The state-run Entekhab daily wrote on Wednesday: "In their efforts to discover satellite receivers, some government agents have been charging into people's homes and treating them with disrespect. They are conducting searches and spying on the people, rather than carrying out their duties. Yesterday government agents carried out simultaneous raids on houses in Arman Street, Vanak Square (north Tehran) and seized 20 satellite dishes."
The state-run newspapers reported that in the past two weeks "738 satellite receivers have been seized by the (paramilitary) Bassij forces in Bandar Lengeh (southern Iran)." A separate report said that "15 satellite receivers and 48 LMBs were confiscated on a ferry in (the southern port of) Khorramshahr." The press reported earlier that 25 satellite dishes had been "discovered and confiscated" in Khorramshahr.
The mullahs' regime has made the possession of satellite dishes and related equipment illegal.

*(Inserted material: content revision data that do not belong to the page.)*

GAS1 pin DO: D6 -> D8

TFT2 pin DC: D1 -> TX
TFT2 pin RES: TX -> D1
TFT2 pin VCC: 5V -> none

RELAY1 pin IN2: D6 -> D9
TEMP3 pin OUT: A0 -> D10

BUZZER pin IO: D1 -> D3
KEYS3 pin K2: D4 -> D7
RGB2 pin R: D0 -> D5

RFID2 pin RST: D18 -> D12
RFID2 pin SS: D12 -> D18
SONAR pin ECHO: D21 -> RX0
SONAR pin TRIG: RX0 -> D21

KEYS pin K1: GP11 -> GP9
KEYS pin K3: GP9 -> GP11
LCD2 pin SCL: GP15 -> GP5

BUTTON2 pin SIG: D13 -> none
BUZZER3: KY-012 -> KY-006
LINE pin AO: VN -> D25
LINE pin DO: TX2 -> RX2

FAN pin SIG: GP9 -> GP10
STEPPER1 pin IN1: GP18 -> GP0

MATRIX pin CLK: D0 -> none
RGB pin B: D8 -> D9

The state-subsidized Akhbar-e Eqtesad expressed concern in a report on September 25 that "30 percent of the population of Tehran and most of the people in border provinces are exposed to satellite television from abroad and TV broadcasts from neighboring countries." The daily warned that "television broadcasts belonging to political groups opposed to the Iranian regime enjoy a viewership which is several times higher than the number of people who read the '2nd Khordad' (pro-Khatami) dailies. These satellite programs are within easy reach and in them, the worst types of insults are made against clerical and political figures (of the regime) and the people are incited to overthrow the regime."